As employers, we have no control over the cost of these new medications and everyone I have spoken to wants their employees to have access to life saving medications even if they are expensive. What we can do is start to control some of the waste. Brenda Motheral suggested these strategies which are listed in order of effectiveness as well as the five things we can do now in the image.
  1. Site-of-care programs redirect patients and medications to the most clinically appropriate and lowest-cost settings. Drugs administered in a hospital outpatient setting are often significantly more expensive than if they're administered in a doctor's office or at home. Encouraging people to use less expensive settings can save $40,000 per patient.
  2. Put good clinical management programs in place. Too often medications are provided with no supporting diagnosis. Some of the clinical programs routinely applied in pharmacy benefits are completely lacking when drugs are obtained though medical benefits. Ask these questions:
    1. For what specialty drugs do you offer prior authorization programs?

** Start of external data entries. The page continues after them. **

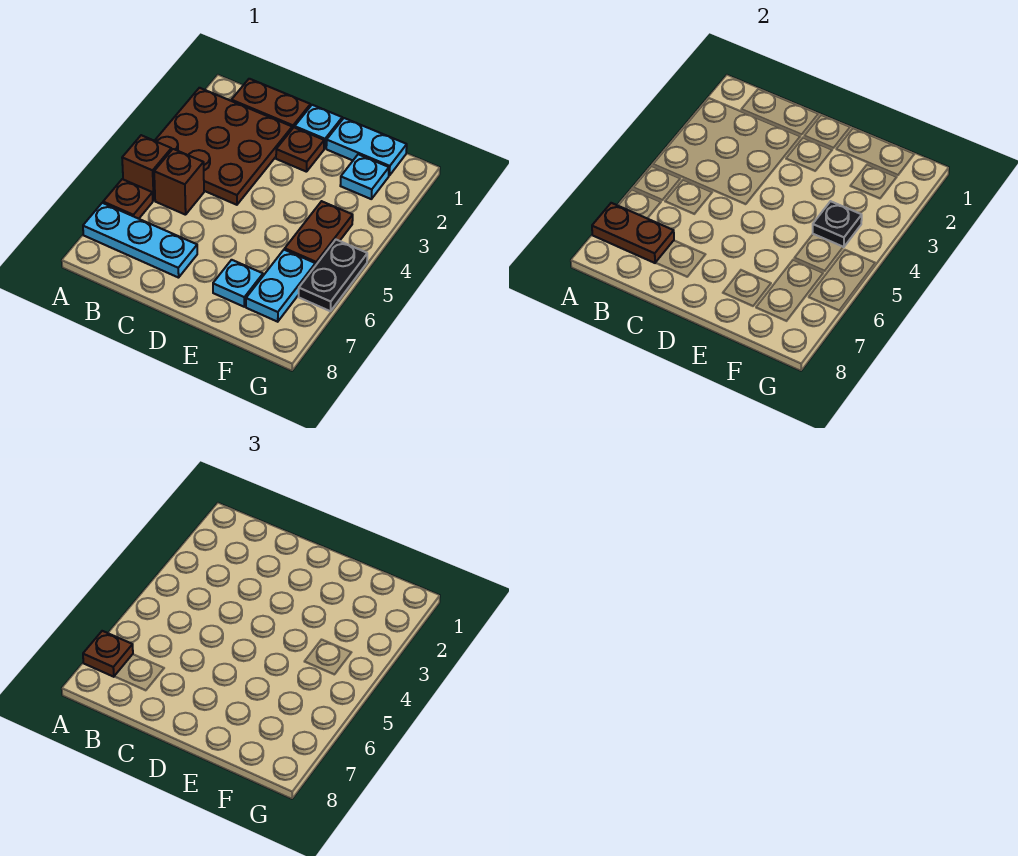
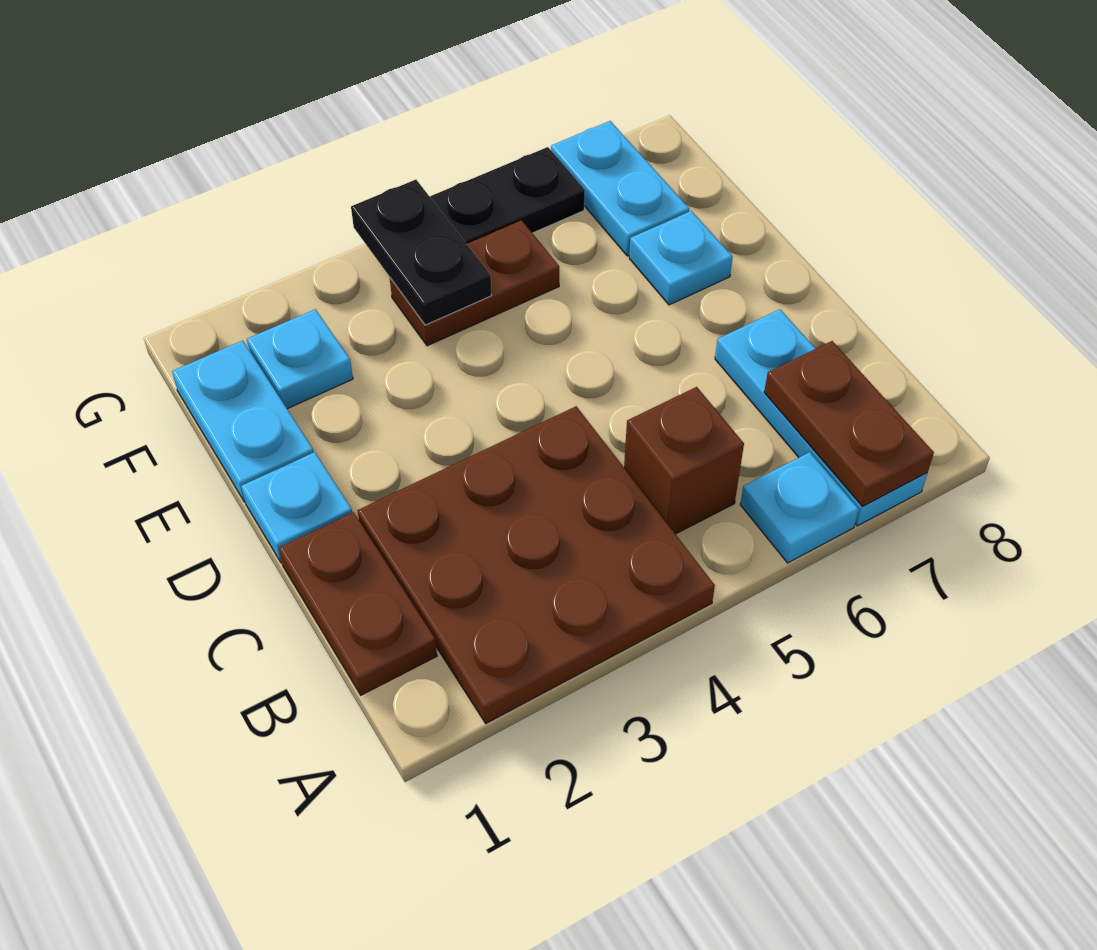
brown brick A5 level 1 -> none
brown plate A6 level 1 -> cyan plate A6 level 1
brown plate A7 level 3 -> none
brown plate D2 level 1 -> none
black plate F4 level 2 -> black plate F4:G4 level 2
cyan plate F6:F7 level 1 -> cyan plate F7:G7 level 1

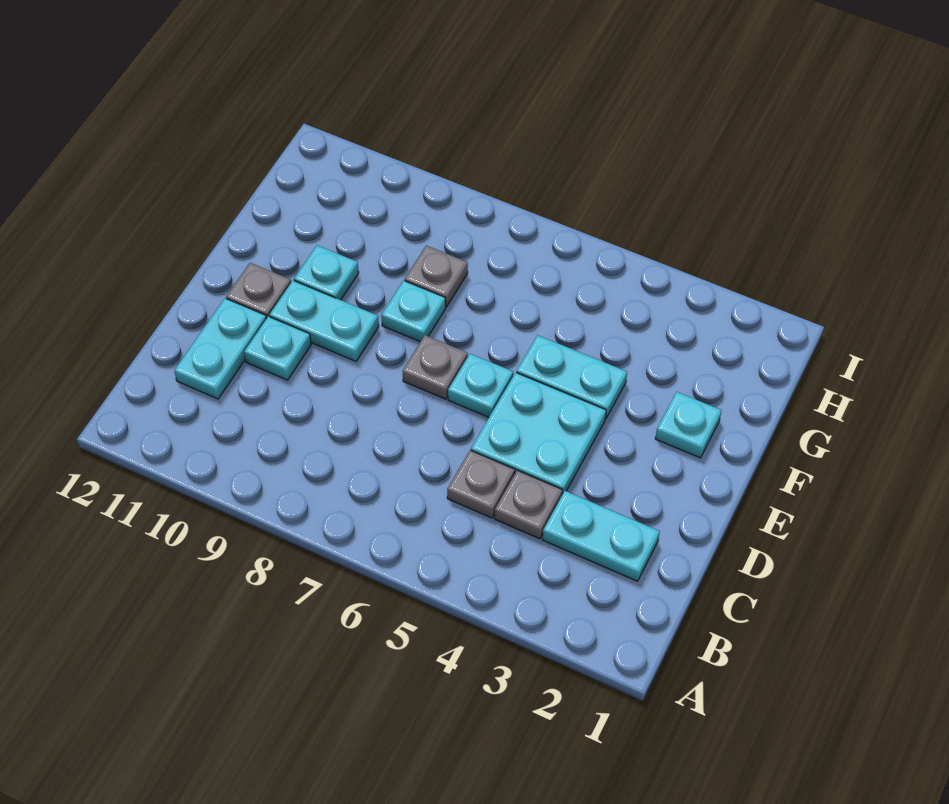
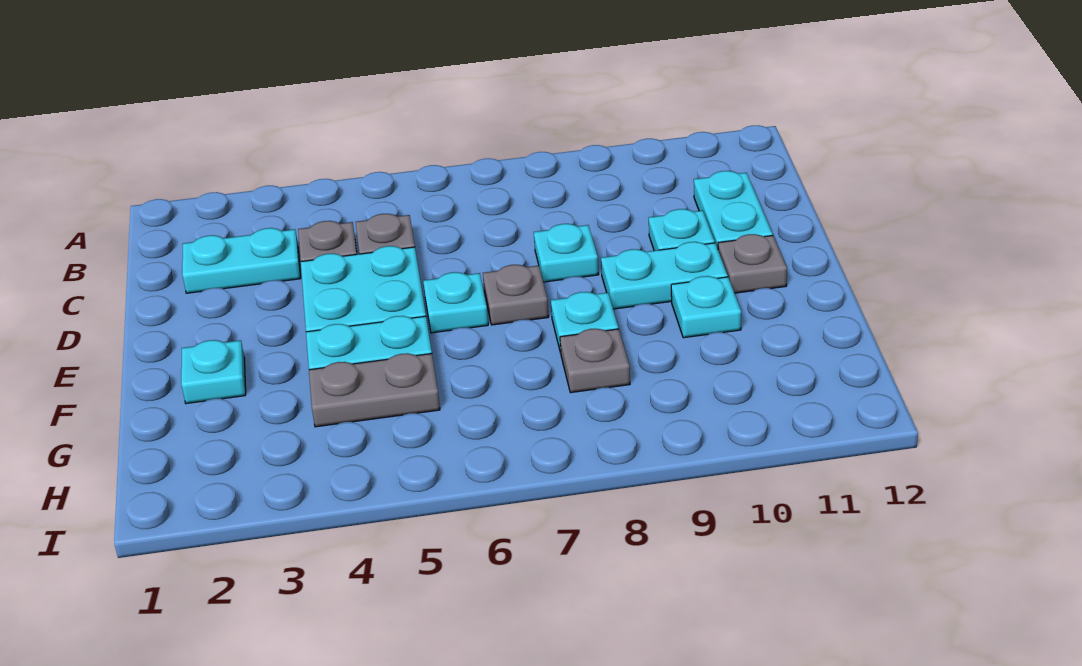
none -> cyan plate D8 level 1
none -> grey plate G4:G5 level 1

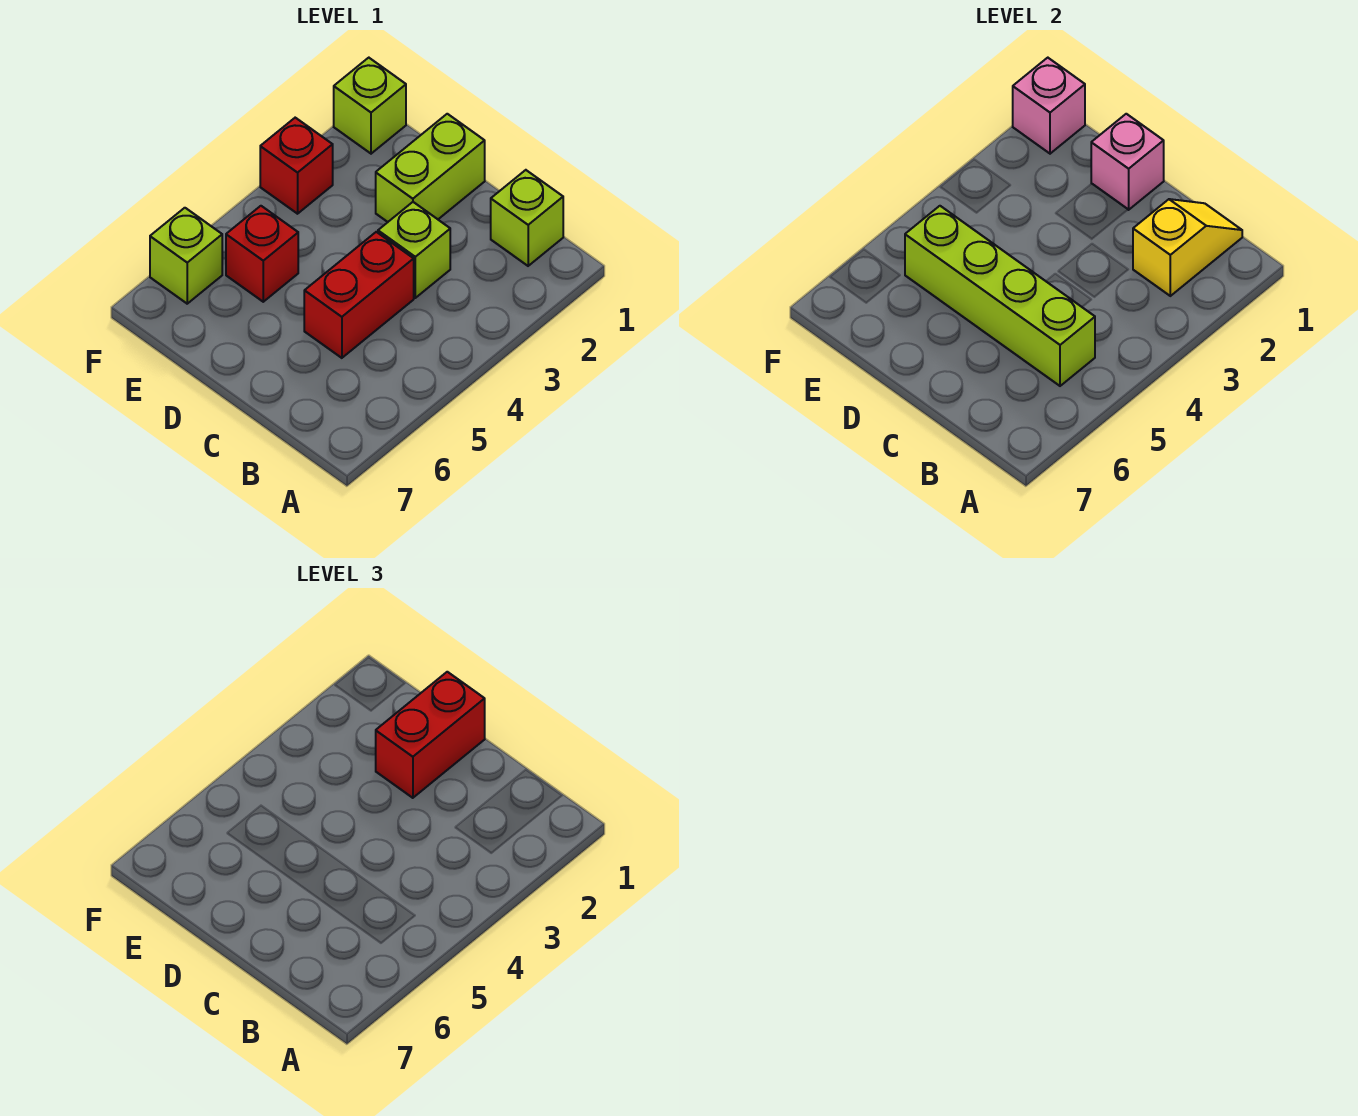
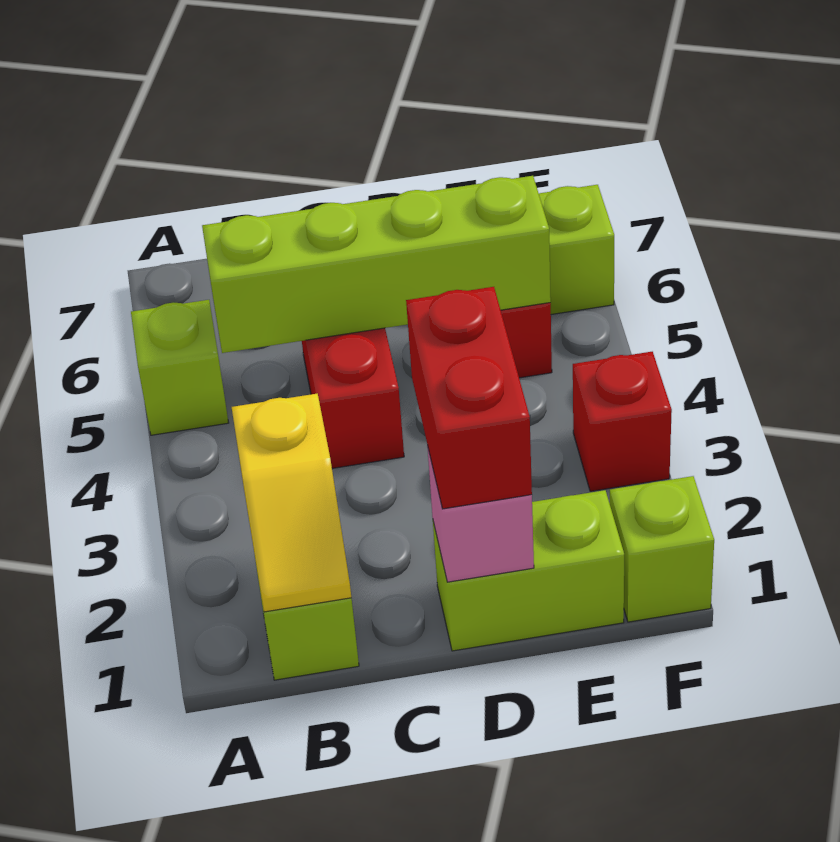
lime brick C3 level 1 -> lime brick A5 level 1
lime brick D1:D2 level 1 -> lime brick D1:E1 level 1
pink brick F1 level 2 -> none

    2. Is the prior authorization policy enforced through pre-certification?
    3. Can you share the prior authorization criteria?
    4. Can you share your denial and savings experience? Do you have program reporting?
    5. What are the fees for the prior authorization program and the expected ROI?
    6. What are the implementation steps?
    7. What prior authorization/step therapy programs are available that I have not already implemented?
    8. What are my savings from my current programs?
    9. Are you requiring documentation submission to approve prior authorizations?
  3. Apply claim edits such as prior authorization, step therapy and quantity limits that are commonly used in pharmacy benefits administration to medical benefits to help minimize waste. Also, confirm that these edits are being applied consistently by your pharmacy benefit vendor. 
  4. Coordinate care across benefits. Systems may not integrate medical and pharmacy data well which can create gaps.
  5. Pharmaceutical clinical management programs can increase patient compliance and reduce waste. You want to get the right therapy and the right drug to people in the right quantity. For example, split fills on new medications can reduce waste. This means a small amount of a medication is approved initially and when it is confirmed that the patient can tolerate the medication normal quantities are approved. Step therapy is also common. 
  6. Negotiate the best pharmacy pricing. Contracts can be set up with traditional (spread) pricing or with pass-through (transparent) pricing. One is not necessarily better than the other and both types of contracts require oversight. When pharmacy is included with the medical carrier, there may be no pharmacy language in the Administrative Services Agreement (ASA) allowing the carrier to charge any amount for specialty drugs.
Specialty drugs are unique in that they can be delivered through your PBM or your medical provider. When you request drug reports, you may see your spending through your PBM without seeing what was spent through your medical coverage. You have to request both and look at your spending across channels, then come up with a plan to address your organization's needs.